Ser humilde en la forma adecuada no siempre es tan fácil como en los casos que hemos indicado: en otras situaciones puede convertirse en un camino surcado de dudas, en un itinerario acrobático... El modelo de vida para Monseñor Escrivá de Balaguer y para todos los miembros del Opus Dei fue, es y será siempre Jesucristo, también en los treinta años de vida oculta en Nazaret. Por eso no les gusta llamar la atención. Don Alvaro del Portillo recuerda que cuando en 1950, acompañando al Fundador, visitó Montecantini (Italia), se les acercó un alto Prelado de la Curia que empezó a hacerles preguntas sobre el número de centros y sobre otros detalles cuantitativos y de organización. El Padre, entonces, le habló de la eficacia de la oración, del espíritu de penitencia, del trabajo callado y humilde. «¿Cómo puede usted -dijo al Prelado- hacer estadísticas de todo esto, que es lo que verdaderamente cuenta?» Y, ante la cara de sorpresa del Prelado, añadió: «Lo que pasa es que hay quien trabaja por tres, y hace el ruido de trescientos. Nosotros hemos de hacer al revés: trabajar por trescientos y hacer el ruido de tres, con humildad. Hay quienes no entienden esta forma nuestra de trabajar... Y es que no se explican que no procuremos, aquí en la tierra, la alabanza personal y el honor -dicen- para la Obra» (49). Ante esta actitud, se comprende que, como ya dijimos, no le gustaran los focos, las cámaras, los micrófonos y las entrevistas, y que rechazara cualquier reportaje sobre su persona. Nunca participó en una conferencia de prensa, nunca apareció en la televisión.
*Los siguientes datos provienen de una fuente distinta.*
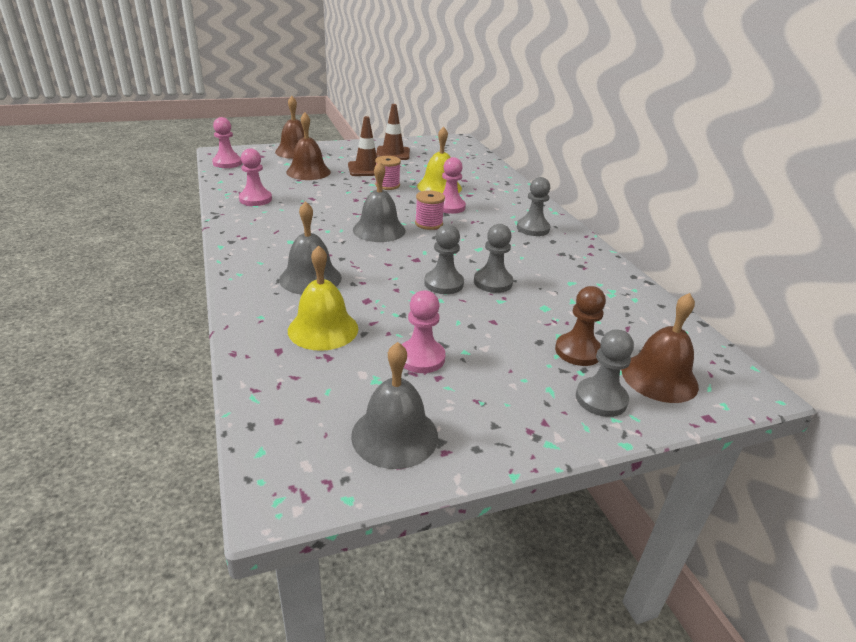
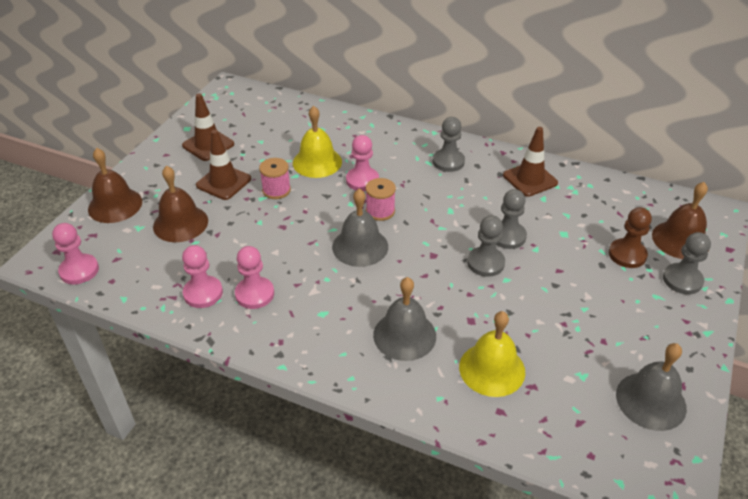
camera: 45 degrees left, 10 degrees up
(421, 358) = (574, 336): pink pawn -> pink pawn (254, 294)
(582, 268) = (530, 179): none -> brown traffic cone

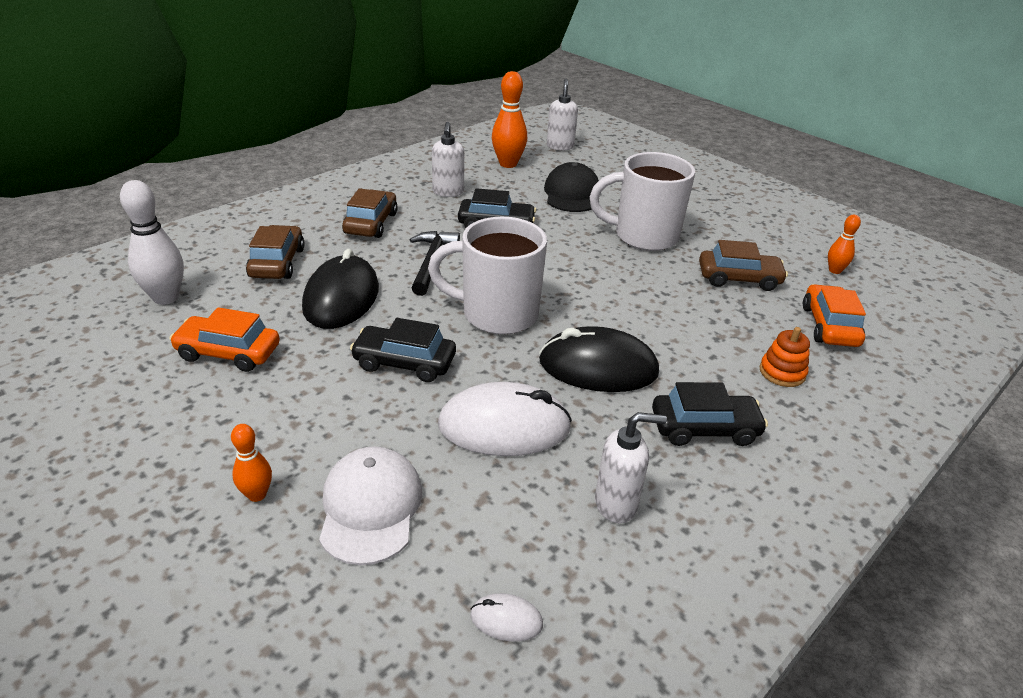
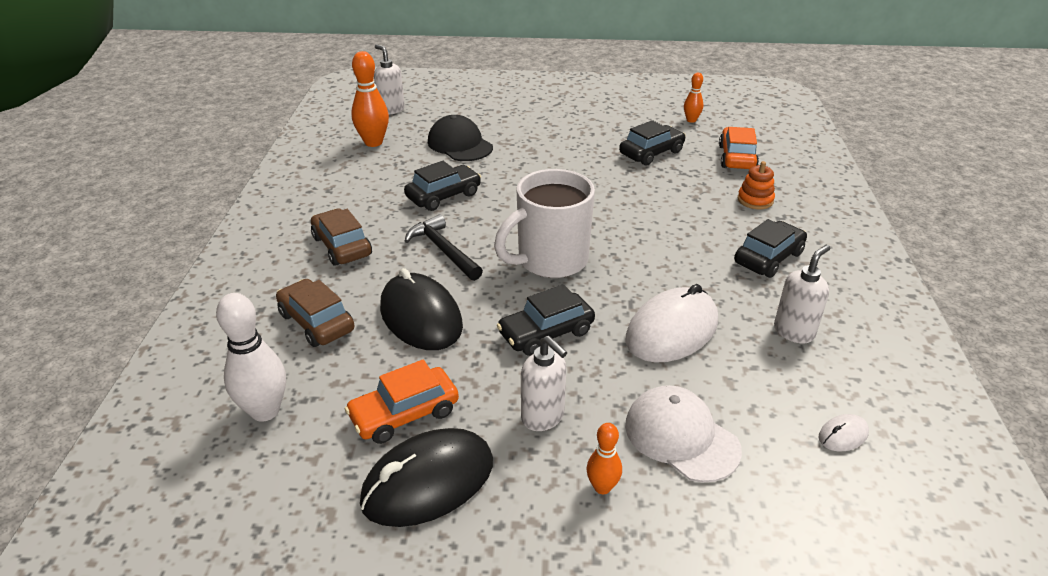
camera: 40 degrees left, 0 degrees up
(448, 192) = (363, 189): white soap dispenser -> white soap dispenser (543, 417)
(598, 367) = (663, 257): black mouse -> black mouse (428, 482)
(643, 236) = (555, 153): white mug -> none
(739, 279) = (651, 153): brown car -> black car
(829, 326) = (737, 157): orange car -> orange car turned 45 degrees clockwise

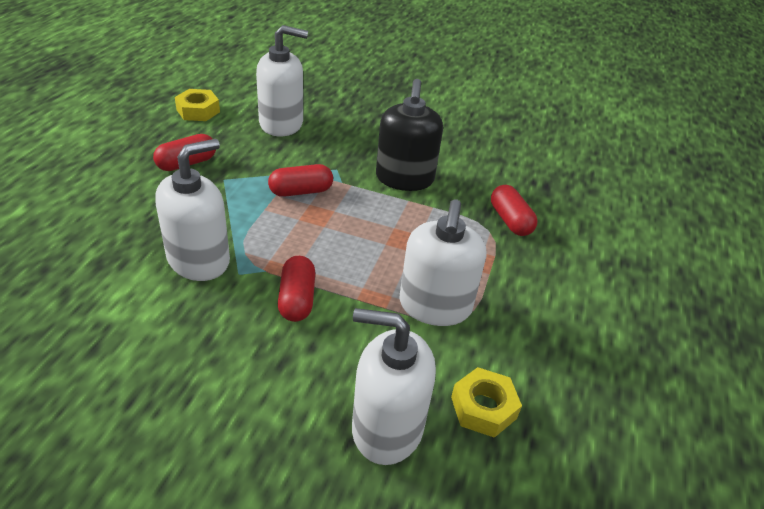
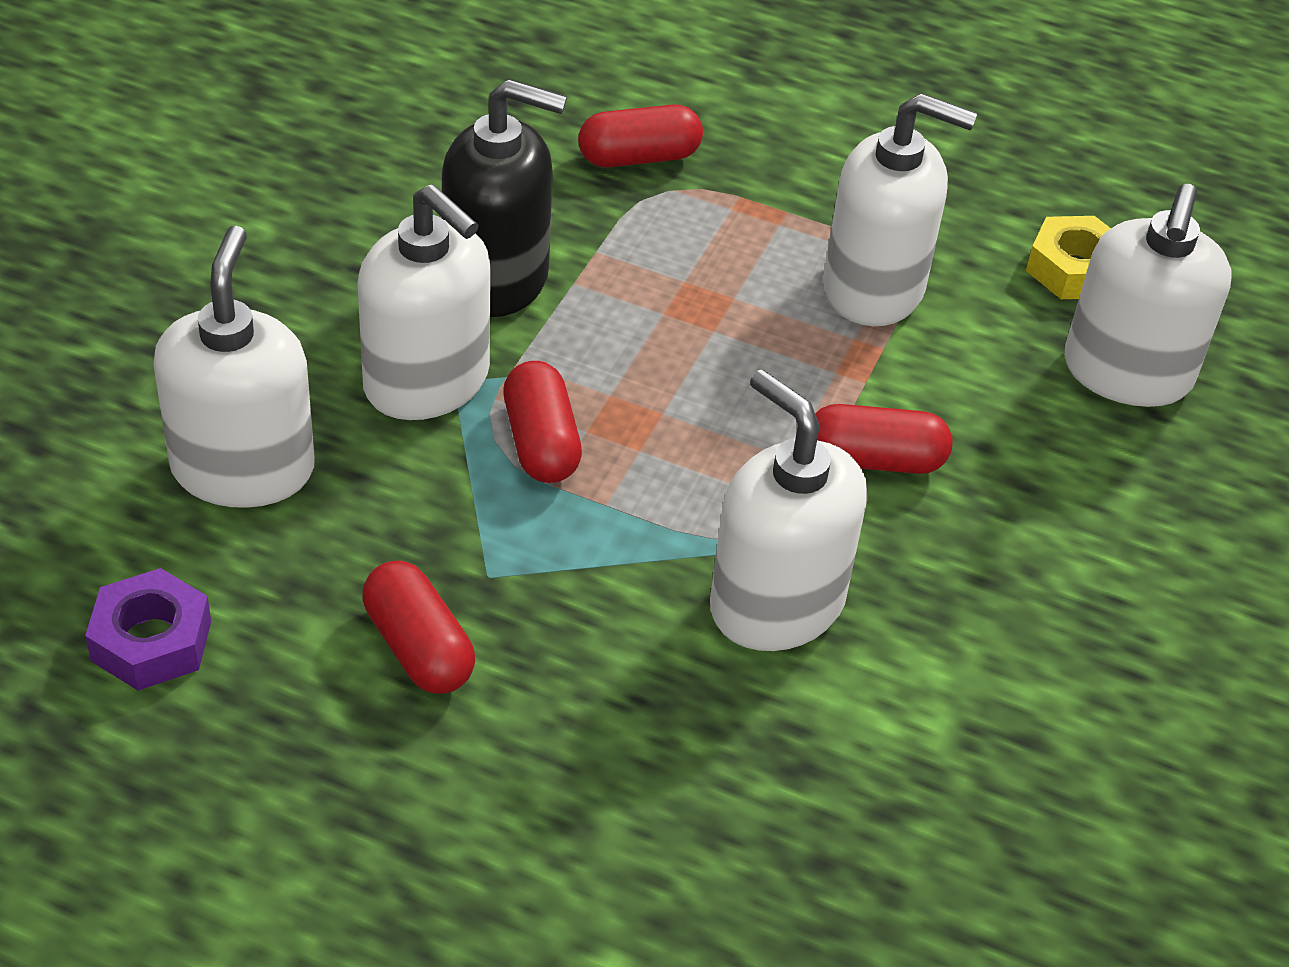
camera: 85 degrees left, 5 degrees up
(198, 111) = (151, 641): yellow nut -> purple nut
(334, 162) = (427, 381): none -> white soap dispenser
Los hogares en los que se quieren vivir las virtudes que se vivían en la Casa de Nazaret (de la que el Opus Dei quiere ser un rinconcito en expresión de Mons. Escrivá de Balaguer) no han alterado el espíritu, el calor, el ambiente de aquella casa donde vivió Jesús: sólo varían -por decirlo así- los muebles. Hay teléfono, radio, televisión, periódicos..., todo lo que ha traído el inmenso desarrollo de los medios de comunicación. El que a uno le guste esto o no es cosa personal y privada. Pero, querámoslo o no, esos medios existen, actúan, ejercen una influencia grande, inevitable, sobre los hombres. Y como no es posible -ni tampoco conveniente- prescindir de ellos, hay que contribuir a darles forma y contenido. En este punto, Monseñor Escrivá de Balaguer no albergaba la más mínima duda. Sabía que tanto él como sus hijos tenían que ser apóstoles en una época tecnificada e industrializada. Ése era el marco en el que deberían cumplir el mandato divino en todo el mundo; por eso había que conseguir que los hombres tuvieran claro que Cristo pasa por el mundo de las fábricas, de las rotativas, de los omnipresentes medios de comunicación, de los aviones a reacción, de los reactores nucleares y de los microprocesadores; Cristo pasa por allí como pasó por los caminos polvorientos de Palestina; y Cristo está presente en el cine o en la televisión cuando en la pantalla aparece su representante en la tierra, el Papa...

Monseñor Escrivá de Balaguer apoyó e impulsó, con toda su energía, el apostolado en los medios de comunicación social, un apostolado que abarca un campo profesional muy amplio. No se cansaba de animar a todos los que trabajaban en él a que se comportaran de acuerdo con la gran responsabilidad apostólica que tenían, colaborando tanto por medio de su empeño personal en su puesto de trabajo como creando muy variadas iniciativas periodísticas. Así nació, como labor corporativa, la Facultad de Ciencias de la Información de la Universidad de Navarra. Y de la iniciativa personal de miembros del Opus Dei, junto con un número mucho mayor de personas que no pertenecen a la Obra, surgieron empresas editoriales, periódicos y revistas. Al Fundador le urgía «envolver el mundo en papel impreso», refiriéndose, con estas palabras, a un modo apostólico de propagar la doctrina de Cristo y de la Iglesia. No está en contradicción con esto el hecho de que ni la Obra, ni sus miembros en cuanto tales, incluido el Presidente General (o, actualmente, el Prelado), suelan aparecer públicamente en los medios de comunicación social, sobre todo de forma «oficiosa» u «oficial». Si Mons. Escrivá de Balaguer permitió, después de resistirse por algún tiempo (50), que, a partir de 1972, se filmaran sus largos viajes de catequesis, lo hizo por un solo motivo: para que Cri.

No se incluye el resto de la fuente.